Connection between filter equation in frequency domain and difference equation in time domain?

Question

I know that the frequency response of a filter is described by equation:

H(w) = 1-1.176*e^(-jw) + e^(-j2w) , where w is the angular frequency.

Then in time domain I have a filter that is described by difference equation:

y(k) = x(k)-1.176*x(k-1)+x(k-2)

Now I'm asked to explain the connection between these equations and why the coefficients for the both equations are the same [1 -1.176 1]?

I've been reading books and trying to find information around the internet but without any solutions for this. Could someone explain me the connection of these equations? Why are the coefficients same?

I have an idea that these two equations might represent the same filter but in different domains (time and frequency). Does convolution have something to do with this?

Answer 1

Hint:

The transfer function $H(\omega)$ is equal to the ratio of output and input spectra:

$$H(\omega)=\frac{Y(\omega)}{X(\omega)}$$

So your first equation can be rewritten as

$$Y(\omega)=X(\omega) - 1.176X(\omega)e^{-j\omega} + X(\omega)e^{-2j\omega}$$

What do you get if you transform this equation to the time-domain?

Answer 2

Or put another way, what would be the result of the filter if the input is the test sinusoid $x(k)=e^{jkω}$?
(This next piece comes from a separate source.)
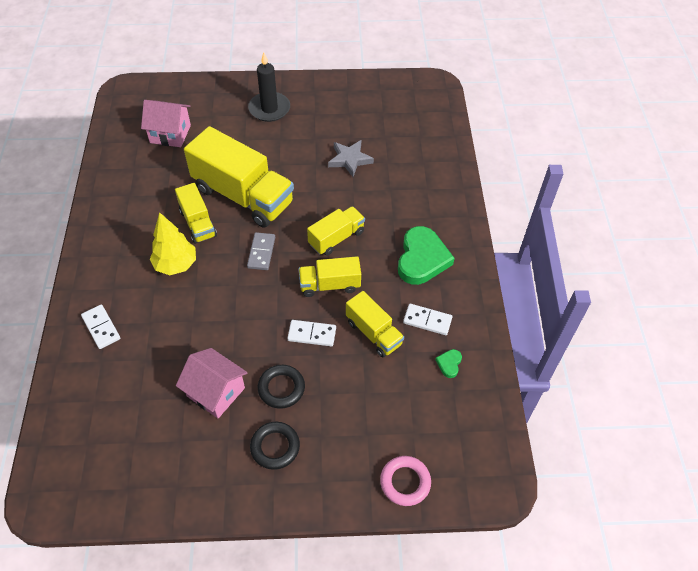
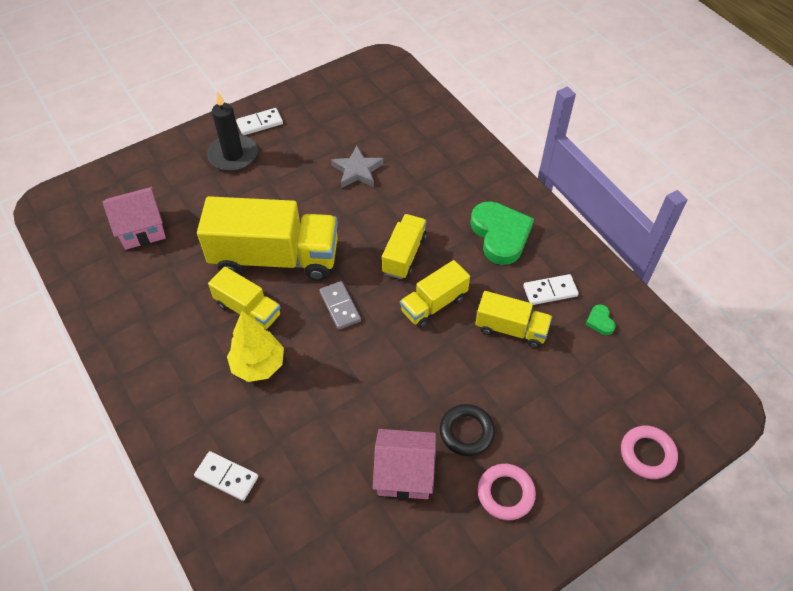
camera: 30 degrees left, 0 degrees up
(275, 447) = (505, 493): black ring -> pink ring
(312, 334) = (454, 362): white domino -> white domino (260, 123)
$$y(k)=e^{jkω}-1.176e^{j(k-1)ω}+6e^{j(k-2)ω}=(1-1.176e^{−jω}+e^{−2jω})e^{jkω}=H(ω)x(k)$$

Answer 3

An alternative explanation is to remember that the frequency response is obtained by letting $z=e^{j\omega}$. So you use similar mathematics to the previous answers.

So we have
$$H(z)= \frac{Y(z)}{X(z)} = 1-1.176z^{-1} + z^{-2}$$ $$Y(z)=X(z) -1.176X(z)z^{-1}+X(z)z^{-2}$$ Now you can use the property of z-transforms i.e. $z^{-1}$ is merely a delay element, to obtain the time domain difference equation.